Ciudad Vieja: An Open-Air Living Museum
When the Spanish came looking for the kingdom of El Dorado in 1533, they landed at Cartagena. Today this gem of colonial architecture has been beautifully restored, particularly within its authentic and lively 16th- and 17th-century Ciudad Vieja (Old City). Overhanging wooden balconies, flowering patios, narrow back streets, stately mansions housing fine restaurants, café- and palm-lined plazas, and centuries-old churches are enclosed and protected by the city’s elaborate murallas, 7 miles of thick walls and an impregnable chain of outer forts. An outstanding piece of military engineering built to protect Colombia’s most important city from pirate attacks, they are the only such fortifications in South America.

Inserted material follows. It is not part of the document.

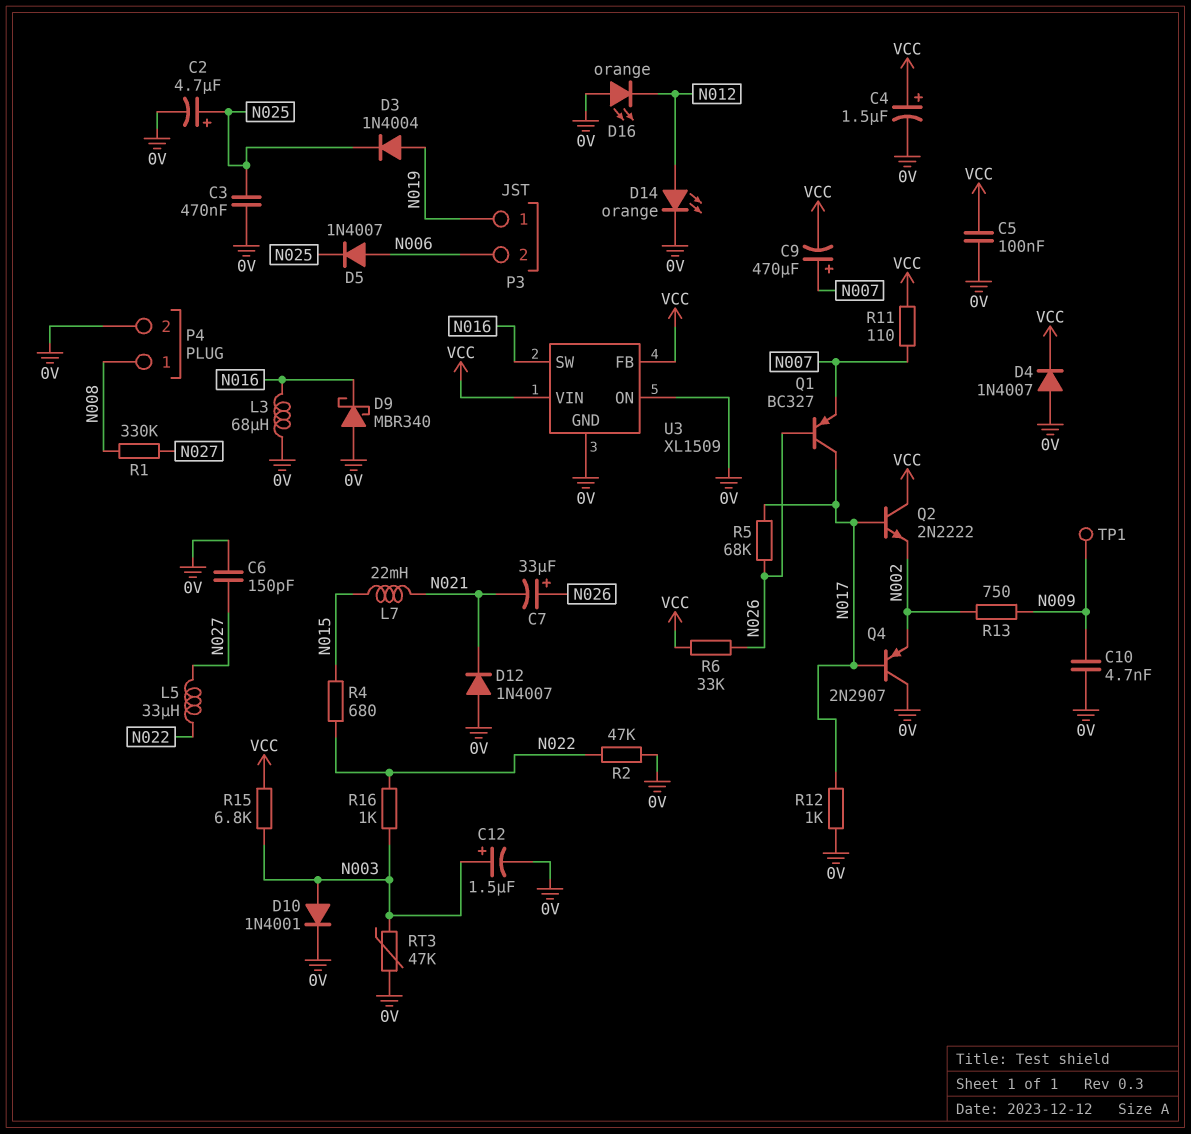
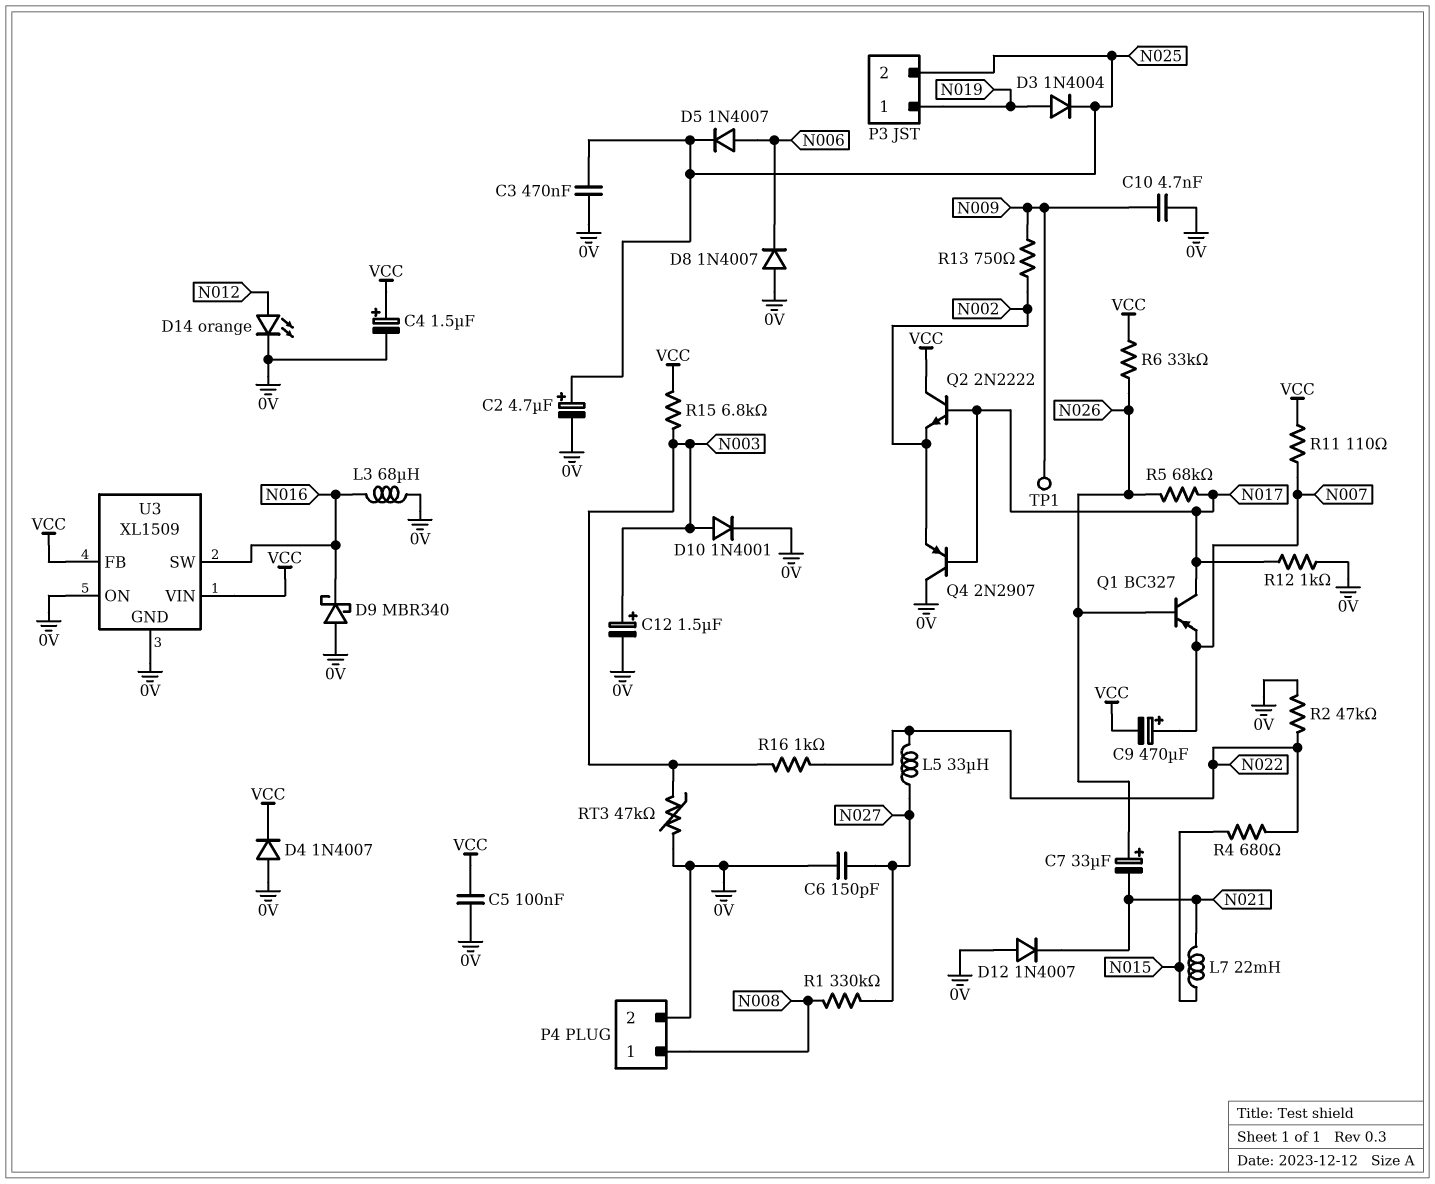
D8: none -> diode 1N4007 (A 0V, K N006)
D16: LED orange (A 0V, K N012) -> none
P3 pin 2: N006 -> N025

The early-17th-century Convento de Santa Clara is an architectural treasure; after a stint as a charity hospital, it was recently converted (under the watchful eye of UNESCO) into the city’s finest hotel. The painstaking restoration exposed long-hidden murals and secret doors; ceramics and cannon shot from pirate attacks also surfaced, evidence of the site’s intriguing history. Guests can dine in the former refectory of the Clarisa nuns or stroll through the flowering gardens in the quiet of what once was an arched cloister. The nuns’ spartan rooms are now luxuriously appointed, but the inspiring views remain unchanged: The tiled roofs of the historic Ciudad Vieja against the indigo Caribbean sea.